The Monetary Root-Layer of Bitcoin: The Logical Pre-Condition and Framework for a Factual-Scientific Discussion and Realization of the Sustainable Development Goals (SDGs) of the United Nations (UN)
(Abstract submitted for publication in a scientific journal- waiting for a positive decision…again).
In September 2015, the 193 member countries of the United Nations adopted a well-meant developmental agenda to end poverty, protect the planet, pursue peace and ensure prosperity and well-being for all: the Sustainable Development Goals (SDGs). Analogous to a house built on a toxic and unstable foundation, the 17 SDGs — with the intention of economic growth, social inclusion, environmental protection and the aim of a sustainable future for generations to come — were built on a fundamentally and inherently inflationary, exponentially debt-based, economically and socially destructive, and politically-juridically untouchable monetary (fiat-fractional reserve banking) system — privately controlled and owned by the global central banking cartel. In the process of addressing the potential of the “game changing” Blockchain, the UN cosmetically sprinkled its SDGs with one of the underlying technologies of Bitcoin, before even attempting to understand or solve the structural root-cause of the above mentioned global “symptoms” (wars, poverty, hunger etc.), human suffering, and social-environmental chain-reaction of damages.

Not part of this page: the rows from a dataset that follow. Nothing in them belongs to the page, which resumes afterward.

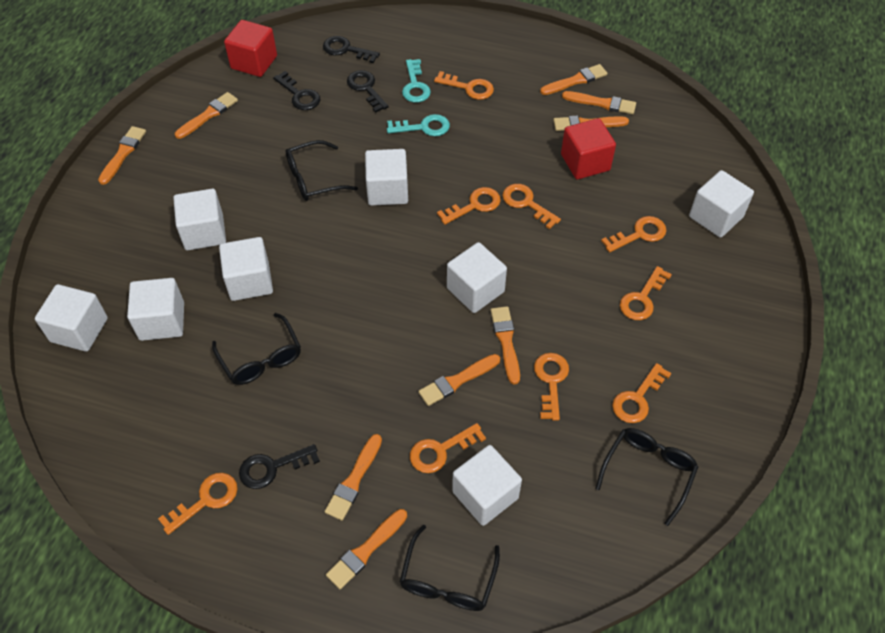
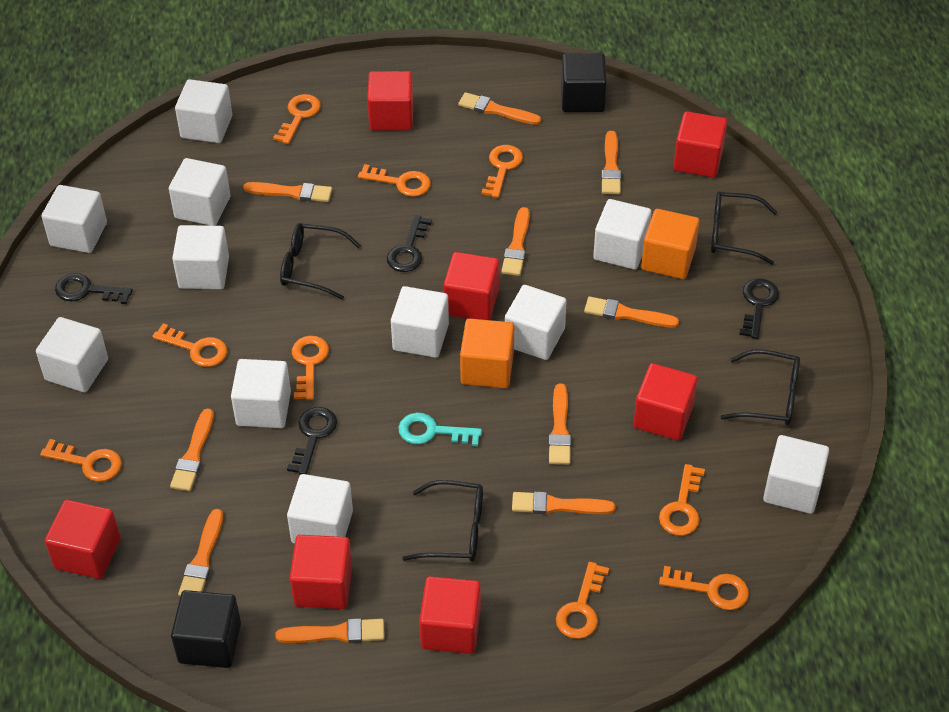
black cube: 0 -> 2
orange brush: 9 -> 10
orange cube: 0 -> 2
red cube: 2 -> 7
turquoise key: 2 -> 1
white cube: 8 -> 11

The UN, for whatever reasons, continues to ignore the fundamentally “sustainable development goal” and the human right to a totally open, decentralized, censorship-resistant, unconfiscatable, immutable, fungible, divisible, trustless network-consensus-operated, sound, and hardest money ever created in human history, serving as store of value, medium of exchange, and unit of account. Bitcoin´s absolute scarcity of 21 million coins and its difficulty adjustment is set in stone. The stock-to-flow-ratio of Bitcoin will exceed that of gold in the years to come, eventually making Bitcoin inflation-free and each of its sub-units (1 Bitcoin=100 mio. Satoshis) will appreciate in purchasing power.
The “theories” of Keynes and “modern monetary theories”, which have been used to justify the uncontrollable centralized monopoly of infinite money printing for nearly a century, must and will first be totally replaced by the principles of Austrian Economics.
The author intends to prove that only with a sound, ethical, and healthy monetary root-layer — Bitcoin (Blockchain and its other applied technologies) — can the dreams and agenda of the United Nations manifest into a reality of “sustainability”.